Ma mentre la folla esultava, i fornai si erano infuriati per il troppo lavoro e lo scarso guadagno, ed erano riusciti a far arrivare le loro rimostranze al governatore che, non potendo tornare, aveva nominato una giunta. La quale, dopo i vari salamelecchi tipici dell’epoca, si era espressa per l’aumento del prezzo del pane facendo di nuovo imbestialire il popolo.
Renzo, senza ovviamente saperlo, era entrato a Milano proprio il giorno dopo questa decisione, nel caos più completo, in piena rivolta. E come si sa, sarà costretto a scappare a gambe levate la mattina successiva dopo essere stato arrestato come uno dei protagonisti del tumulto.
Il suo rapporto con il pane, però, riprende nell’agosto del 1630, nella Milano della peste, quando mette di nuovo piede in città alla ricerca di Lucia.

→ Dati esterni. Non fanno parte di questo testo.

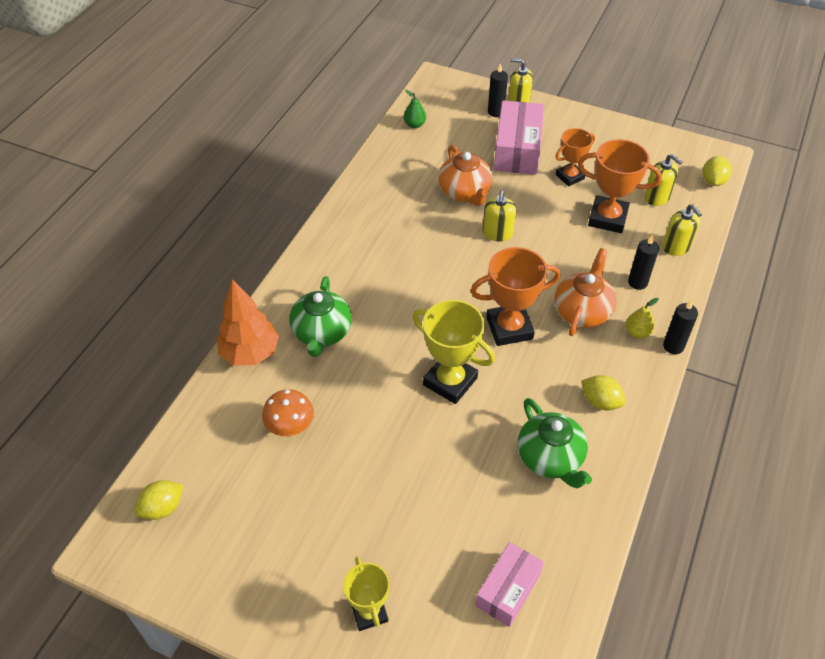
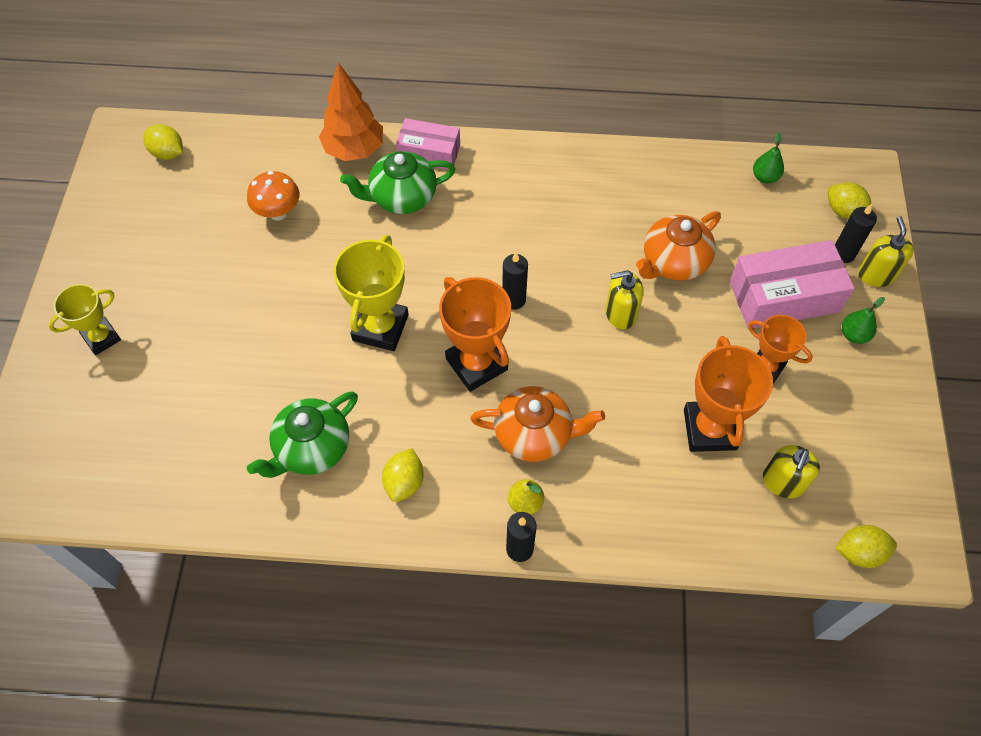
camera: 70 degrees right, 10 degrees up
(462, 100) = (844, 211): none -> yellow lemon
(508, 589) = (148, 446): pink box -> pink box (429, 153)
(560, 129) = (854, 335): none -> green pear
(637, 282) = (610, 487): black candle -> black candle (514, 300)
(676, 247) = (697, 523): yellow soap dispenser -> none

Infatti, entrato stavolta da Porta Nuova, quando si trova nell’attuale via S. Marco si imbatte in una donna che, chiusa in casa a causa dell’epidemia, gli chiede da mangiare. Al che, lui le consegna il suo pane, ricordandosi di quella volta che lo aveva trovato in Corso Venezia, chiudendo il cerchio. Ma non è ancora finita, perché il pane è di nuovo protagonista alla fine del romanzo, quando Fra’ Cristoforo regala a Renzo e Lucia come dono di nozze il “pane del perdono”.
E qui Manzoni è grandioso, perché unisce un simbolo pazzesco, il pane, con un valore incredibile, il perdono. E allora vi faccio una domanda: ma voi sareste veramente disposti a perdonare il vostro peggior nemico? A perdonare quel criminale di Bava Beccaris? Bella domanda. Ma fondamentale, perché ci sbatte in faccia chi siamo…
Di certo perdonare è più difficile di vendicarsi, ed io quell’assassino di Beccaris spero marcisca all’inferno. Ma fa crescere di più. Perdonare fa bene. E soprattutto il perdono ci avvicina, ci fa assomigliare a quel Dio Buono, a quel Dio Padre di cui tutti, credenti o atei come me, sentiamo spesso la necessità di avere a fianco.